WORKING DATA –
BEGIN

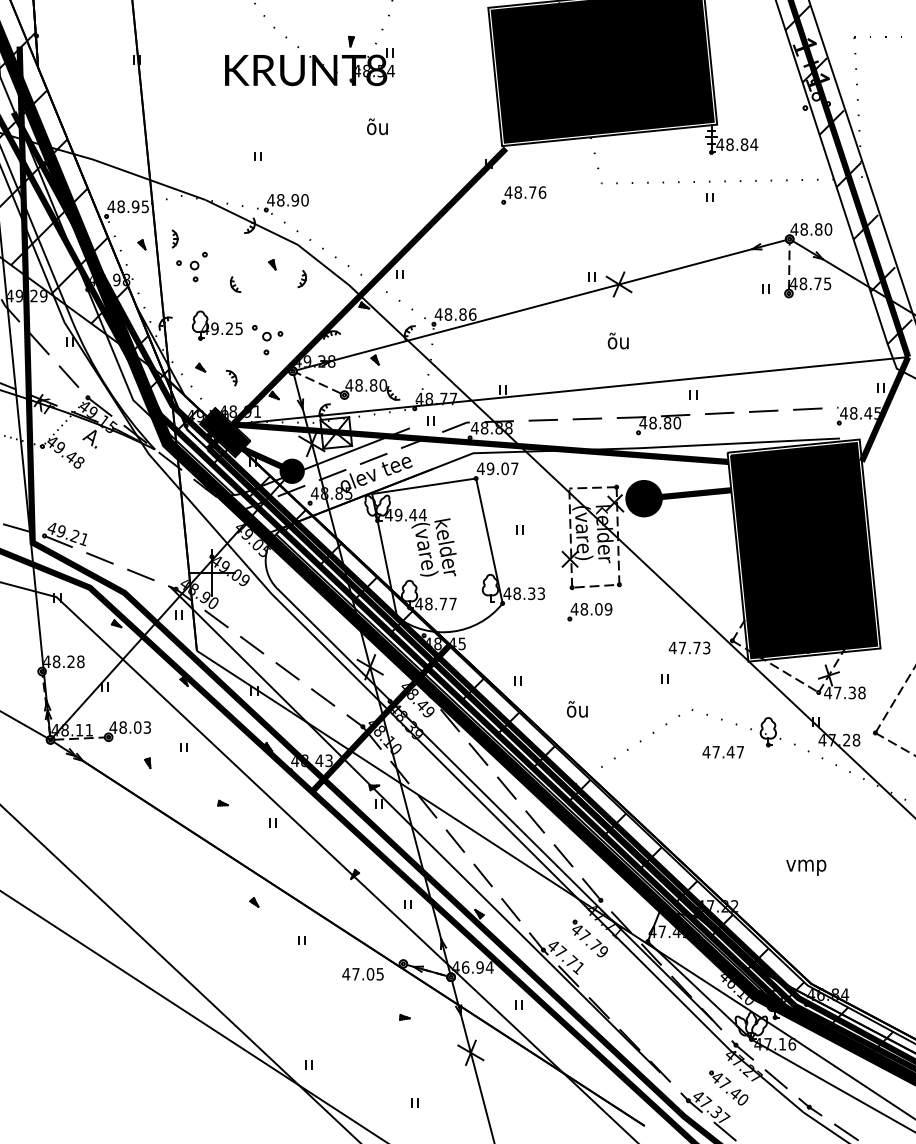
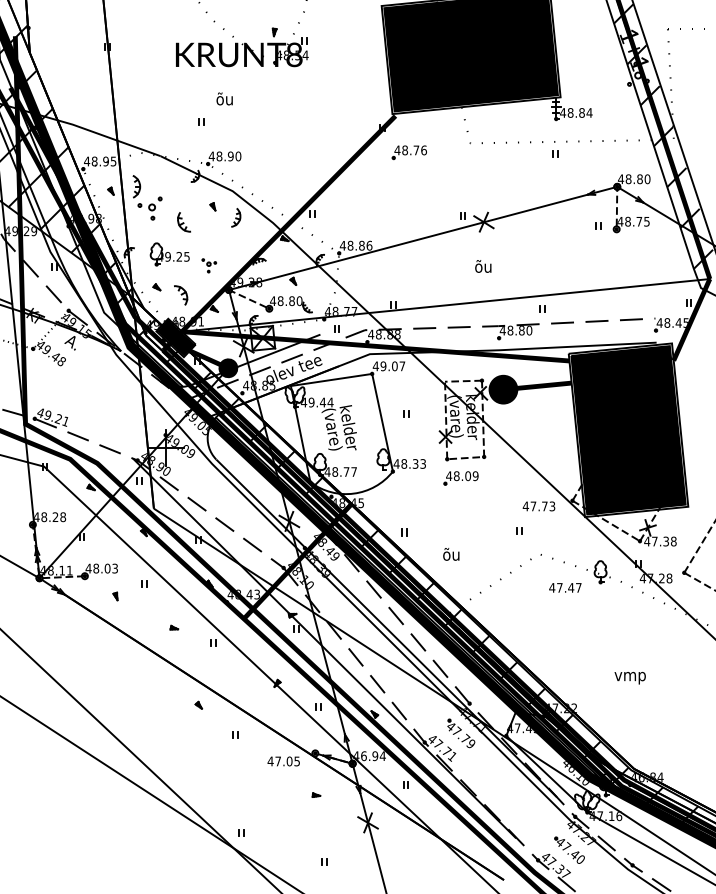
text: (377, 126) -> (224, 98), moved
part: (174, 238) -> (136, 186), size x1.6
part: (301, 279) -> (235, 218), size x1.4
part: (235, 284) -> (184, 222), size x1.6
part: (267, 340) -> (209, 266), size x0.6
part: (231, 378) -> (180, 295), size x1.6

END
BEGIN

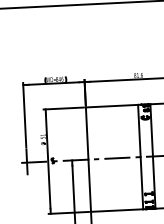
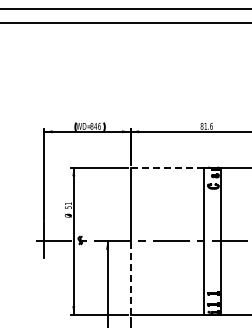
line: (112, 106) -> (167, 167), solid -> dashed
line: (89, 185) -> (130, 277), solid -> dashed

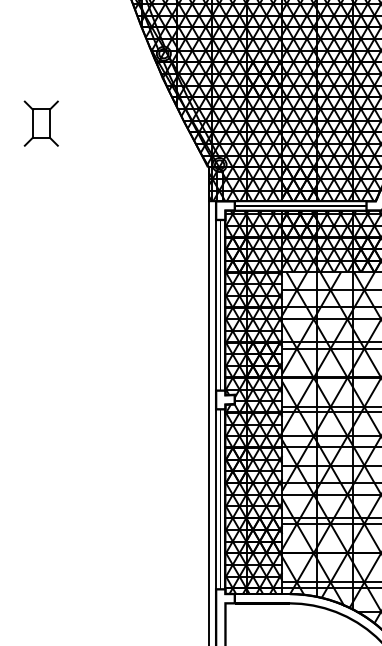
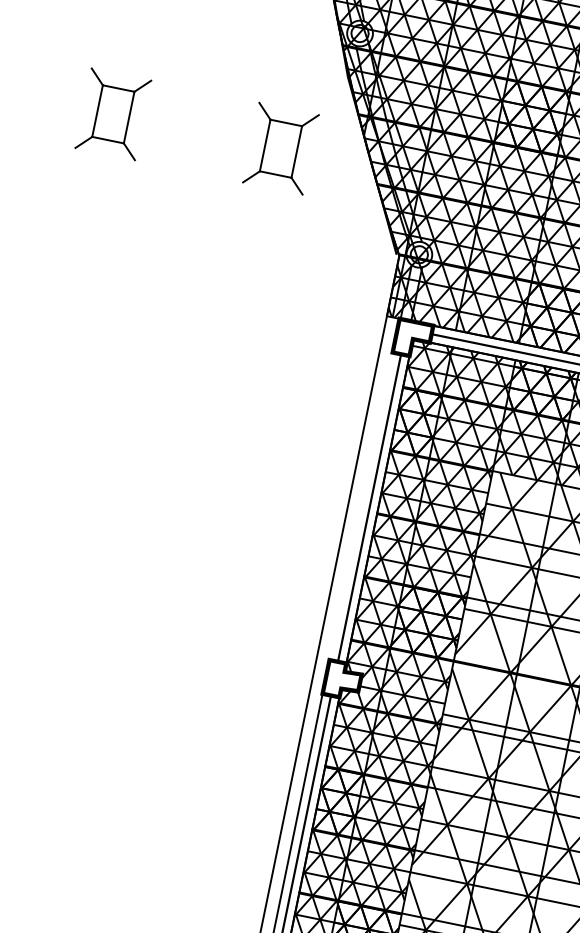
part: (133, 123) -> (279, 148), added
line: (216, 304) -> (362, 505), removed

END

From the records above, quote only the lines running from the line with "part: (235, 284) -> (184, 222), size x1.6" to the line with "part: (231, 378) -> (180, 295), size x1.6", both lines included.

part: (235, 284) -> (184, 222), size x1.6
part: (267, 340) -> (209, 266), size x0.6
part: (231, 378) -> (180, 295), size x1.6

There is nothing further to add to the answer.